← Autodidact Archive · Original Dissent · Paleocon

Thread 5058

Thread ID: 5058 | Posts: 1 | Started: 2003-02-17

Wayback Archive


Paleocon [OP]

2003-02-17 11:26 | User Profile

Corporatism is an economic system where corporations are the main actors in all spheres of socio-economic life – financial investment, R&D and production activities, employee welfare and social security, and so on. Most decisions are taken at the corporate level, unlike the alternative systems socialism and capitalism, where decisions are in the hands of society as a whole (the state) and the individual, respectively. As a result, the freedom of market choice of individuals involved in production activities is somewhat restricted, but it is compensated with greater freedom in actual working processes inside the organization.

The industrial structure is characterized by the penetration of principles of organization and community into the concept of the free market. Emphasis is put on developing a high degree of cooperation within a limited number of stable long-term relationships, mainly in the form of intermarket corporate alliances (ICA). These relationships transform the business environment surrounding corporate managers by ensuring that the companies' shareholders, through long-term positions, are its major customers, suppliers, and financial institutions rather than an anonymous body of stock market traders. This leads to creating a financial system overwhelmingly dominated by indirect finance, which is effective and with a certain rationality of its own. The members of these networks do not view their portfolios as passive investments, but as a means to enhance business relations as well as to prevent unwanted takeover bids. The constraints such companies face, therefore, are primarily those arising from their ongoing business interests rather than those of independent capital markets.
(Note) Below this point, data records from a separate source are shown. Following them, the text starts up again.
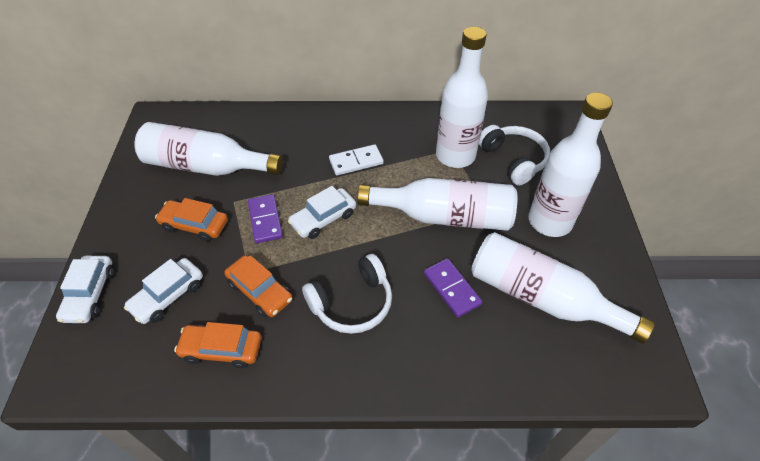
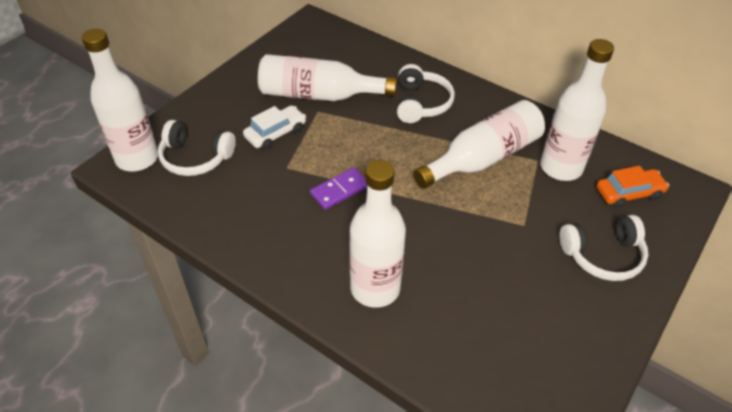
orange car: 3 -> 1
purple domino: 2 -> 1
white car: 3 -> 1
white domino: 1 -> 0
white headphones: 2 -> 3

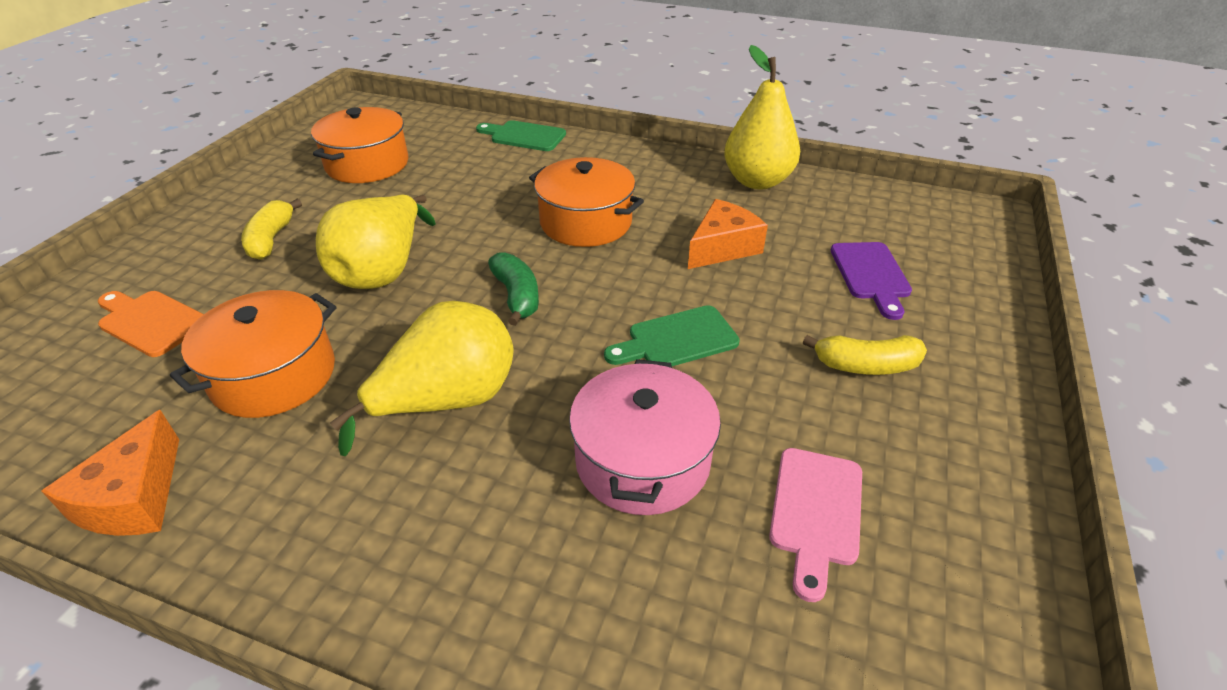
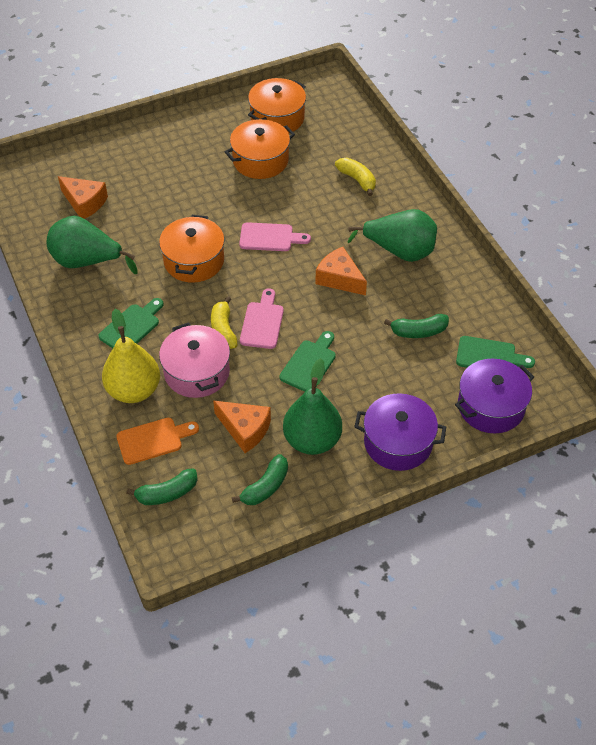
green banana: 1 -> 3
green cutting board: 2 -> 3
green pear: 0 -> 3
orange cheese: 2 -> 3
pink cutting board: 1 -> 2
purple cutting board: 1 -> 0
purple pot: 0 -> 2
yellow pear: 3 -> 1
Rather than encouraging intense competition among individuals, with each being wholly responsible for his actions, a corporatist economy relies on collegial groups that are based on various relationships created within and between companies, and also with the government. Competition becomes long-term, multi-dimensional, collective, with clearly visible competitors. The companies rely on the principle anthropocentrism (employees first) aimed at creating a system of democracy and participation inside them, and leading to egalitarian income distribution and high social mobility.

The corporatist economic system can be discussed at three different levels: intercorporate, firm, and national.

Intercorporate relations are basically organized in the form of intermarket corporate alliances (ICAs). ICA is characterized by interlocking ownership and intensive flows of goods, information and human resources among firms from different industries. ICA is assumed to qualitatively change the nature of share ownership, turning it into intercorporate ownership as: first, ownership and control are realigned; second, the objectives of firm ownership are changed; and, third, the monitoring and control mechanisms are modified. Managers become agents of the entire coalition of stakeholders rather than the shareholders or any other single group.

As regards organization and relations inside the corporate body, the firm is characterized by the integration of management and labor meaning that: 1) the goals of management are concerned with pursuing the interests of the group of employees; and 2) labor takes on management functions. Employees have the right to make the decisions of basic importance to the firm, and enjoy priority rights in the distribution of the economic products of the firm’s activities. Decentralization of information and analysis functioning in a “bottom-up” decision-making process strengthens flexible on-the-scene response, and encourages a sense of unity within the organization.

Finally, the role of Government in guiding the system along perceived lines of national advantage consists in collecting and disseminating information and using barriers to suppress excessive competition. Any influence the Government wield over private companies is by and large indirect and based on a “mutual understanding” that is the product of a long-term process. Public sector activities primarily revolve around public works and financial operations.